Lowell Libson & Jonny Yarker Ltd

  • Black chalk on blue paper
  • 14 ⅝ × 11 ½ inches · 371 × 293 mm
  • Inscribed bottom right: ‘G Kneller’
    Drawn c. 1715-20

Collections

  • William Drummond to 2016 

This bold and immediate head study was made by the most prolific and successful painter of the early eighteenth century, Godfrey Kneller. Kneller was born in Lübeck in Germany and came to Britain, according to his early biographer, Marshall Smith, after time spent studying in Italy: ‘longing to see Sir Anthony Van Dyck’s Works, being most ambitious of imitating that great Master, he therefore at length came into England.’ By 1700 Kneller had achieved an unassailable position as the most successful painter in London. He was Principal Painter to William III and Queen Mary and was knighted in 1692, royal favour was further underlined by his appointment as a Gentleman of the Privy Chamber and by the gift of a sword.  Perhaps at the King’s insistence, Kneller received an honorary doctorate from the University of Oxford in 1695 and four years later William III gave him a large gold medal with the royal image and a gold chain, similar to those presented to Van Dyck by Charles I.

Kneller had a large studio in the Piazza, Covent Garden where he employed a formidable number of personnel ensuring the smooth running of his complex practice. Vertue, in his notebooks, lists drapery assistants (such as Marcellus Laroon the elder and John Peeters) ‘posture’ painters, such as John Baptist Gaspars and professional copyists, who replicated his portraits for clients. It is unclear precisely how important drawing was to Kneller’s practice; comparatively few drawings survive. The present drawing suggests Kneller was aware of the model of Van Dyck. The painter William Gandy noted: ‘Little Gibson told me Vandyke would take a little piece of blue paper upon the Life & draw his figures & postures all in Suden lines, as angles with black Chalk & heighten with white Chalk.’ Kneller’s use of blue paper and his rapid use of black chalk to record the sitter’s likeness all suggest his knowledge of Van Dyck.
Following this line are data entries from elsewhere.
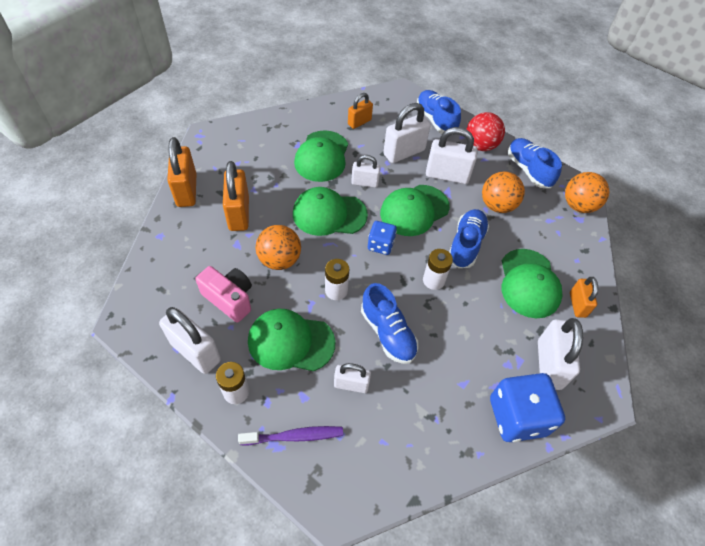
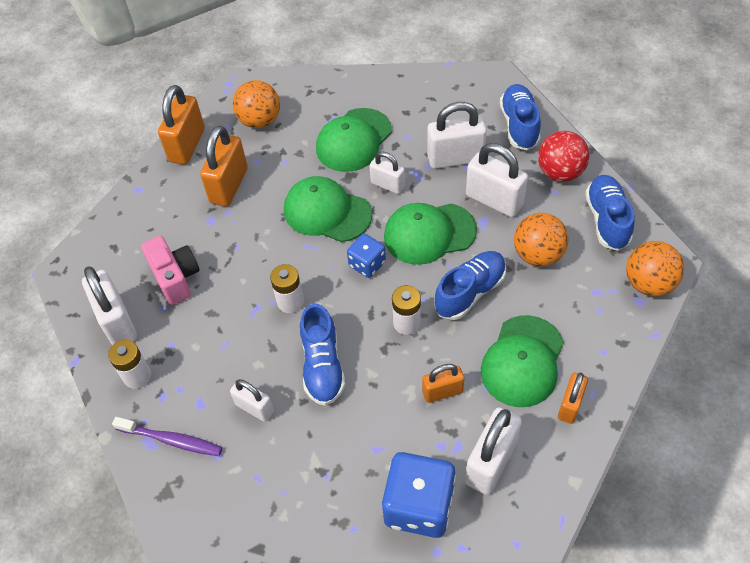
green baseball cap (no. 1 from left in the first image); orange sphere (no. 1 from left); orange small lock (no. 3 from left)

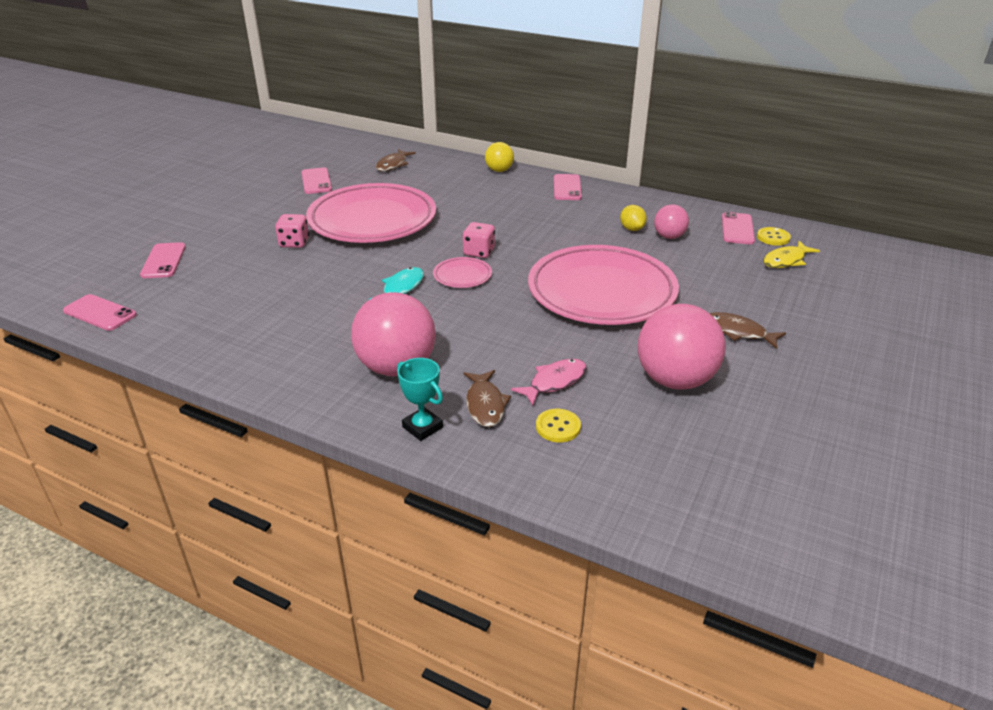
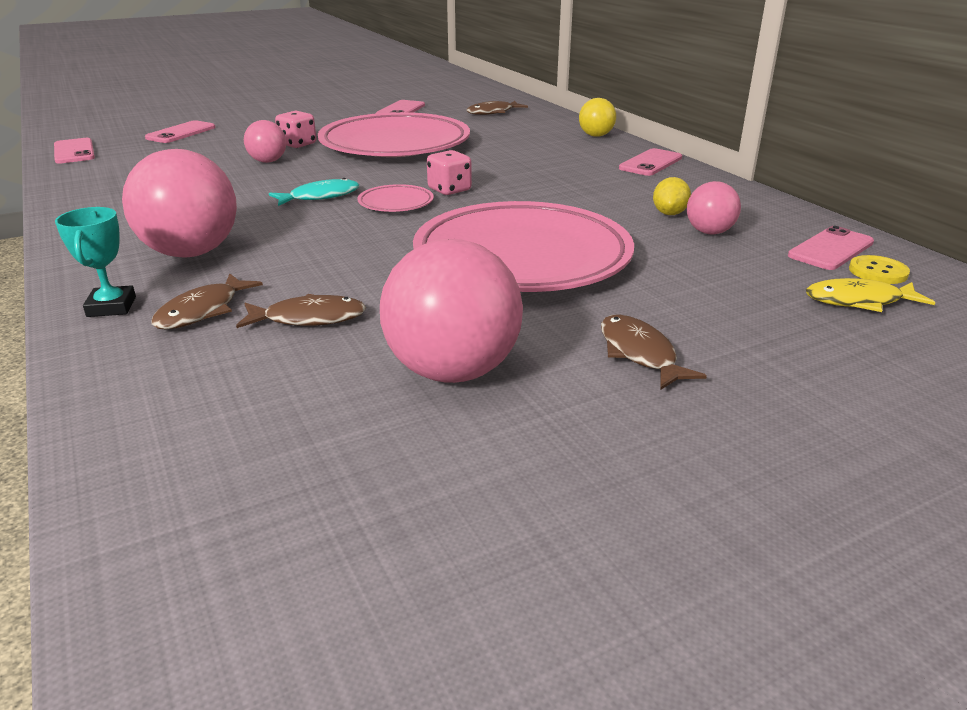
russet fish (no. 2 from left); yellow button (no. 1 from left in the first image); pink sphere (no. 2 from left)

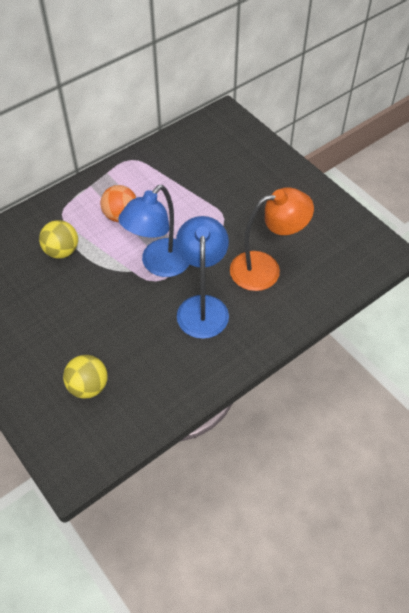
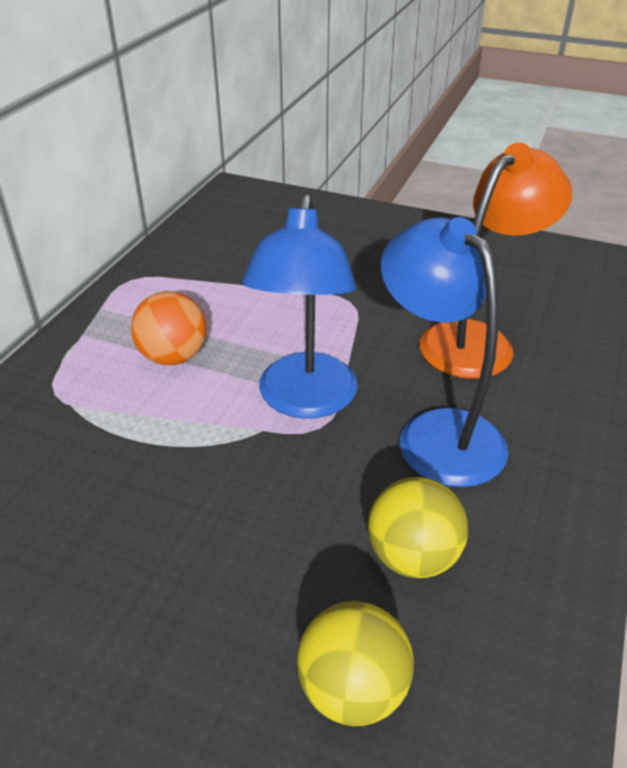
yellow sphere (no. 2 from left)

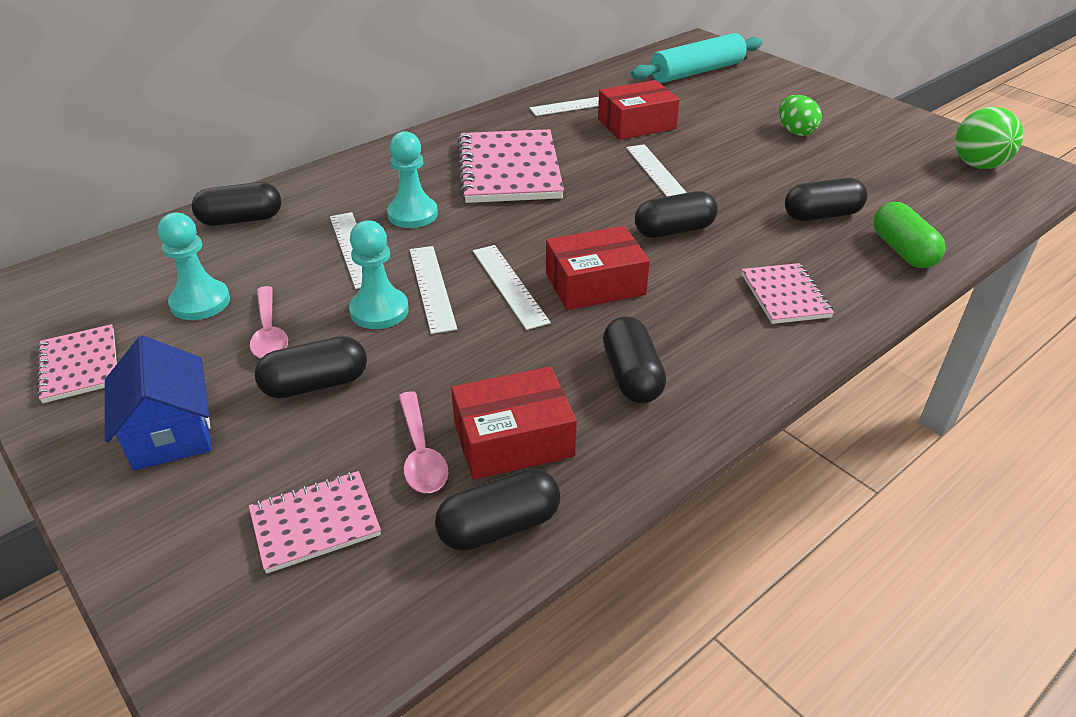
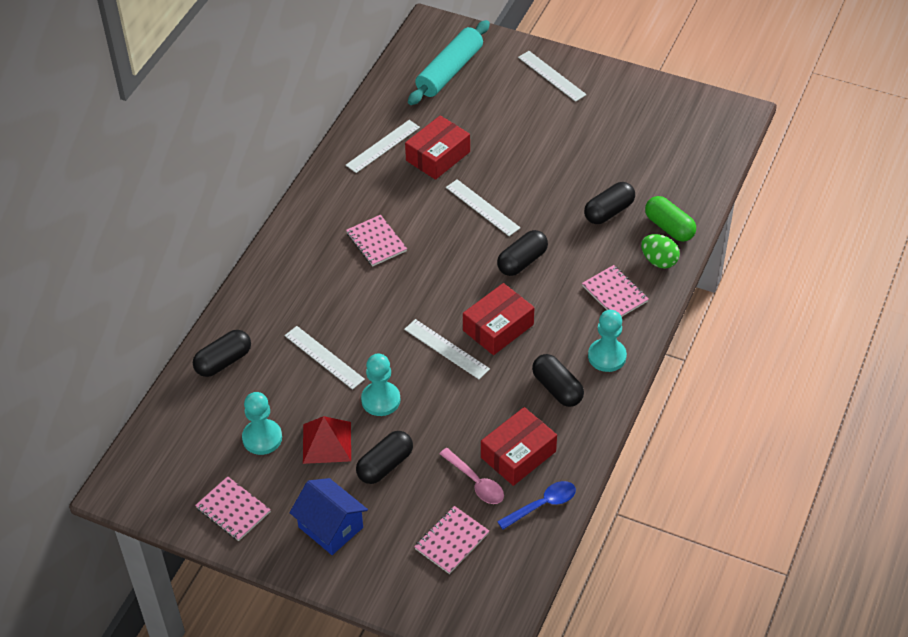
red pyramid; aqua chess pawn (no. 3 from left); white measuring stick (no. 5 from left); cobalt teaspoon; pink notepad (no. 2 from left); green toy egg; green sphere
Although the sitter has not been identified, the head and pose is the same type as seen in Kneller's full-length portrait of Mary, Marchioness of Rockingham at Aston Hall, a work of 1720. Stylistically, it is comparable to a Man in a Cap which J Douglas Stewart dated to circa 1715-20. Stewart points out that in every case where a comparison can be made, there are differences between the preparatory drawing and the finished painting, which he considered as evidence that Kneller used his drawings as an aid rather than as something to be transferred literally from paper to canvas.[1] This large sheet is a rare survival, as comparatively few ad vivum portrait drawings by Kneller are known. 

References

  1. J. Douglas Stewart, Sir Godfrey Kneller and the English Baroque Portrait, New Haven and London, 1983, p.151.